Precious as it was, a series of still-unexplained circumstances led to Scronce, 71, losing that ring the year he graduated -- in 1955.
Now, nearly 50 years later, the same ring has resurfaced, delivered in an envelope with no return address. It's not back on Scronce's finger -- it's too tight after all these years -- but it is tucked safely in a drawer in his Goldsboro home, conjuring up memories of his youth and closing the door on half a century of mystery.
It all started with a girl.
In 1955, Scronce, then a second lieutenant in the Air Force, trained for a month in San Antonio. He took a date, whose name he no longer recalls, to the Officers Club, and he slipped off his ring when she requested a closer look. Conversation bubbled, and Scronce forgot all about the ring with the red stone and the Delta Kappa Phi inscription -- that was his textile fraternity -- until his date came back from the bathroom.

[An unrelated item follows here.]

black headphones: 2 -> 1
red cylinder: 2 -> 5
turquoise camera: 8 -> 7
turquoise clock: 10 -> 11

She said she left the ring beside the sink. When she went back to look for it, it was gone. "I thought right away, and I always have thought, she just took it," Scronce said.
He was angry and disappointed, but he didn't have time to dwell on the disappearance.

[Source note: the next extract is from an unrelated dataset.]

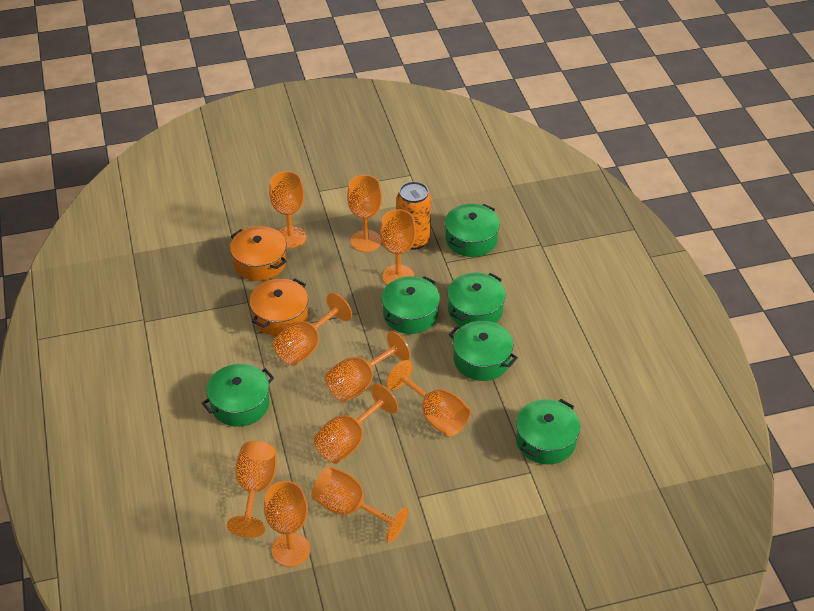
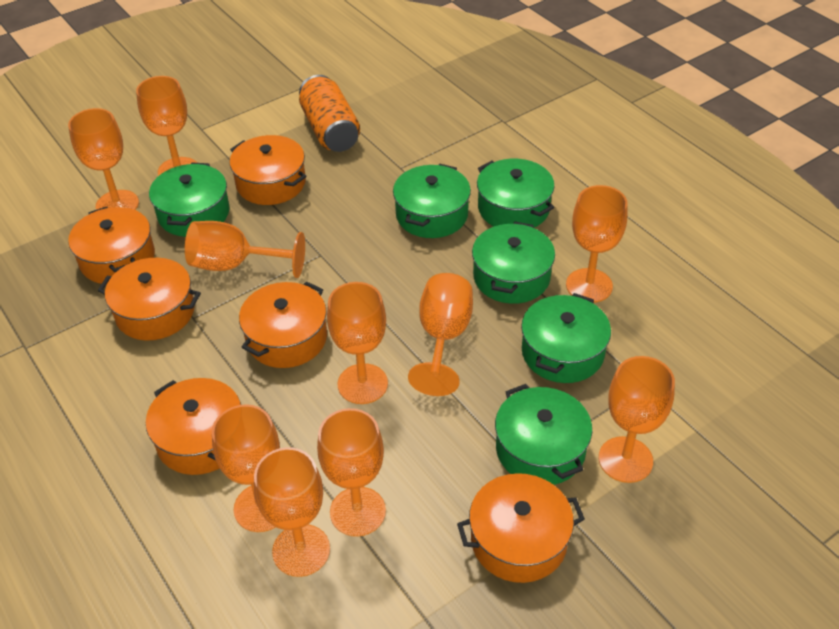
orange pot: 2 -> 6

In the years that scrolled by, Scronce navigated more than 100 missions in Vietnam.
He got married.
He even ordered a new class ring.
Then one day a few weeks ago, he got a phone call from Nick McEntire, assistant director of alumni affairs at UNC-Charlotte.

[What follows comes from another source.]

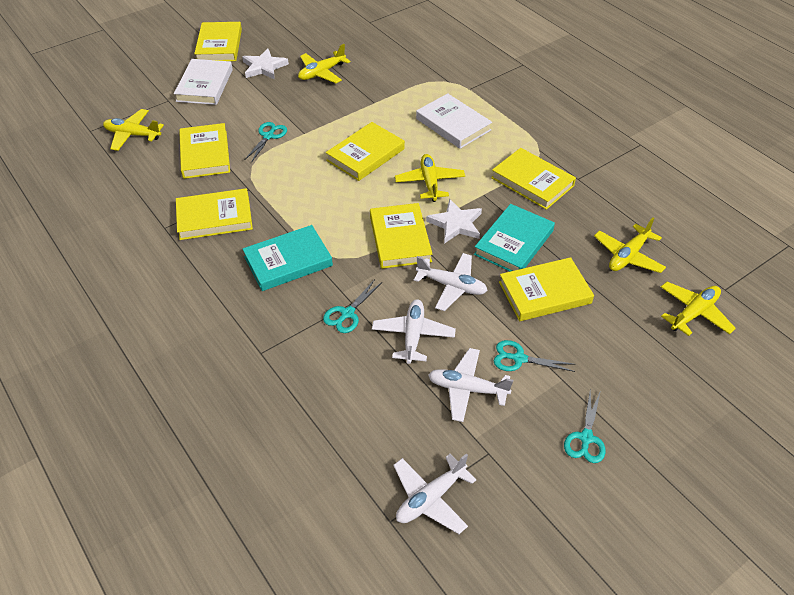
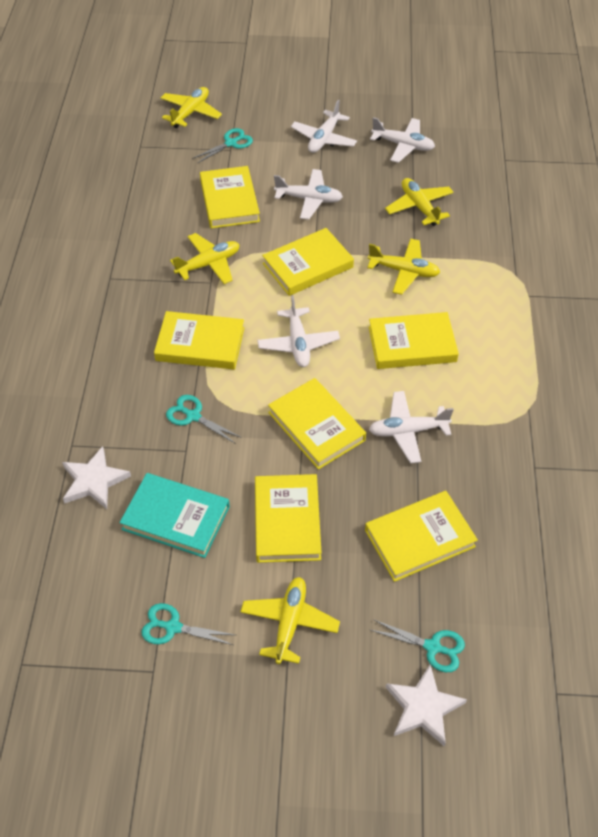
turquoise book: 2 -> 1
white book: 2 -> 0
white plane: 4 -> 5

McEntire had received a package addressed only "University of No. Carolina, Alumni Association, North Carolina." No city was indicated, but somehow it ended up in Charlotte. There was a blurry cancellation stamp from Englewood, Calif., and a ring inside inscribed "Nicholas E. Scr..."
No explanation was included.
McEntire couldn't make out the last name, so he called the alumni office at NCSU.
Randy Ham, who works there, was hardly fazed. "We probably reunite people with their lost class rings as often as once or twice a month," he said.
Not long ago, a woman sent an e-mail message from Indianapolis, where her husband was cleaning out a construction bin. He found a suspicious box and inside discovered an ACC tournament championship ring from 1983 belonging to Sidney Lowe, who played for the Indianapolis Pacers after leaving NCSU. "He didn't even realize the ring was missing," Ham said.
Clearly, the business of reuniting rings with fingers is nothing new for Ham. But in the case of the Class of 1955 ring, even the unflappable Ham was shocked at how long it had been missing.
Ham ran a database search on "Nicholas E.," Class of 1955. Two alumni matched. One last name had too many characters to be a potential fit. The other was Scronce, who initially insisted during the conference call with Ham and McEntire that the unclaimed ring couldn't possibly be his.
"I said it couldn't be anyone else's," McEntire said.
Slowly, Scronce concurred.
"It's something else, I tell you," said Scronce, who retired from the Air Force as a lieutenant colonel in 1985.
As for the anonymous date -- still suspect in Scronce's mind -- the ring snafu emphatically ended their budding courtship.
"I never went on another date with her," he said.